[kde-linux] Alt-Tab just stopped working

Duncan 1i5t5.duncan at cox.net
Sat Apr 21 18:20:22 UTC 2012


Jerome Yuzyk posted on Fri, 20 Apr 2012 19:54:45 -0600 as excerpted:

> KDE 4.6.5 on Fedora 15

Thanks.  A lot of folks forget to include that info.

> Alt-Tab (and Alt-F2) suddenly stopped working.
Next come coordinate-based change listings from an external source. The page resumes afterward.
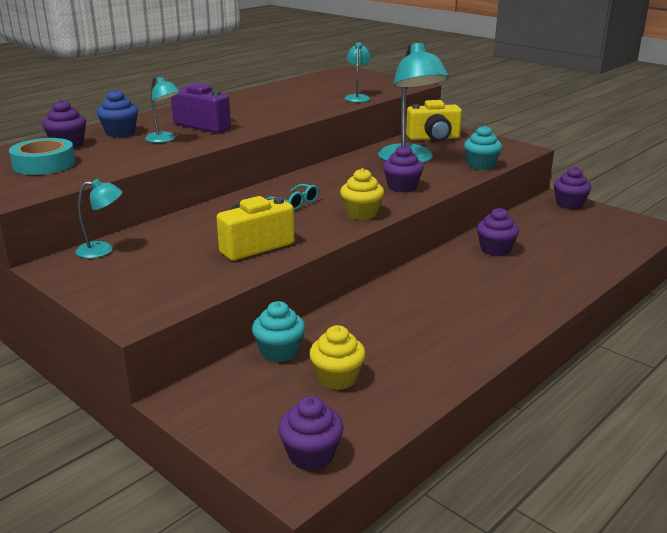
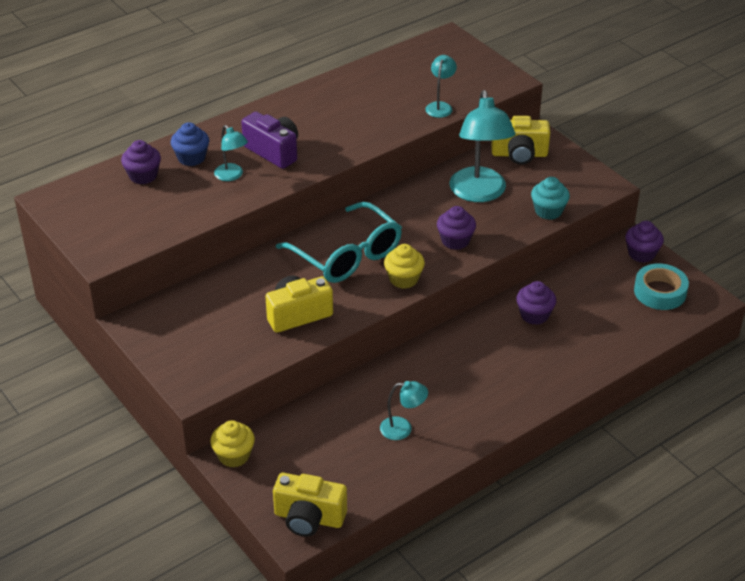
camera: 10 degrees right, 15 degrees up
(44, 164) = (123, 209): turquoise tape -> turquoise tape (660, 292)
(102, 250) = (171, 305): turquoise lamp -> turquoise lamp (403, 429)
(279, 352) = (306, 418): turquoise cupcake -> none
(295, 203) = (347, 255): turquoise glasses -> turquoise glasses, size x2.38
(311, 455) = (309, 518): purple cupcake -> yellow camera
(337, 378) = (345, 451): yellow cupcake -> yellow cupcake (234, 455)

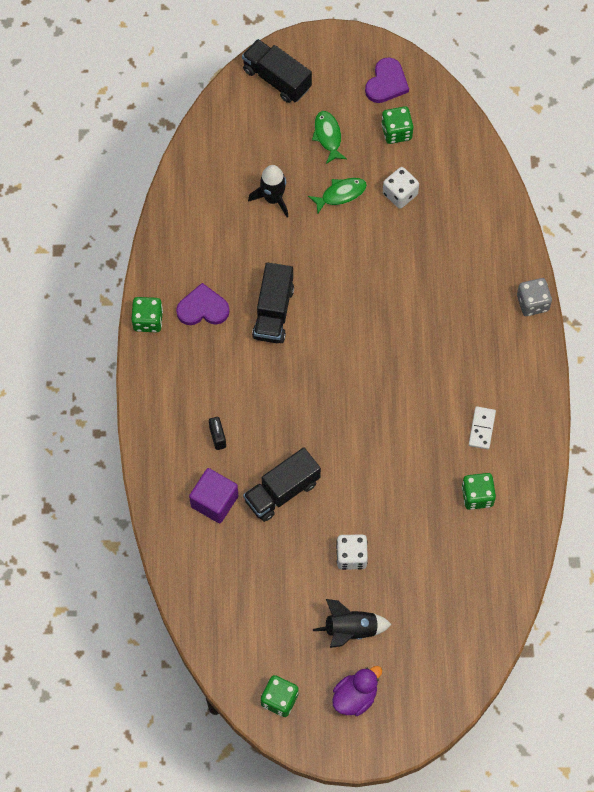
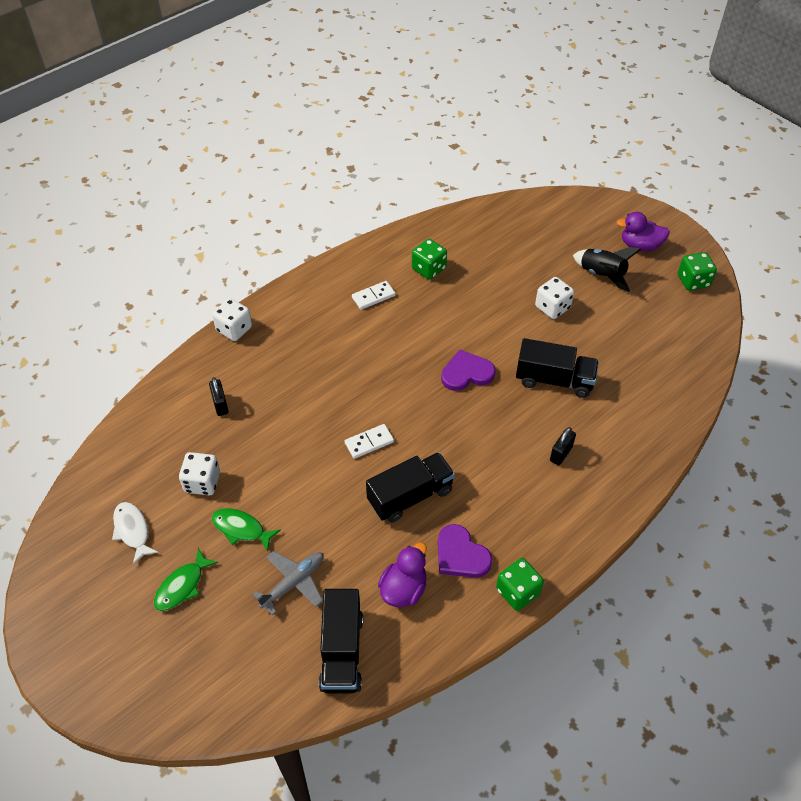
camera: 130 degrees left, 15 degrees down
(211, 257) = (403, 589): none -> purple duck
(214, 501) = (612, 417): purple cube -> none
(273, 198) = (293, 583): black rocket -> grey plane
(276, 79) = (144, 687): black truck -> black truck (341, 651)
(340, 319) = (369, 442): none -> white domino
(386, 83) = (77, 578): purple heart -> purple heart (466, 373)
(396, 132) = (132, 530): green dice -> white fish
(461, 246) = (220, 404): none -> black padlock
(532, 303) = (234, 329): grey dice -> white dice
I have no idea what I
> did.
> 
> How do I restart them?

Possibilities:

1) Are you sure the alt-key on your keyboard is still working?  I've had 
keys quit working before...  It's easy enough to test as part of the 
second possibility, however.

2) The keyboard shortcuts may have been changed.  Try kde settings 
(labeled system settings even tho they're mostly kde, not system, but 
anyway...), common appearance and behavior, shortcuts and gestures, 
global keyboard shortcuts.  Once there, change the dropdown to kwin, and 
look at the walk thru windows related settings.

You can change a setting by clicking on it, then on custom, then on the 
configure button beside it, which will then take input.  If it's already 
set there but you want to test your keys for #1, try clicking on one 
without a shortcut (so you don't mess up an existing setting).  You can 
hit alt, ctrl, win, shift, as modifiers, and they'll show up on the 
button, waiting for the key that's to be modified.  If alt doesn't show 
up when you hit it, kde's not sensing the alt-key any longer.  Probably 
either a broken keyboard or a changed X keyboard mapping.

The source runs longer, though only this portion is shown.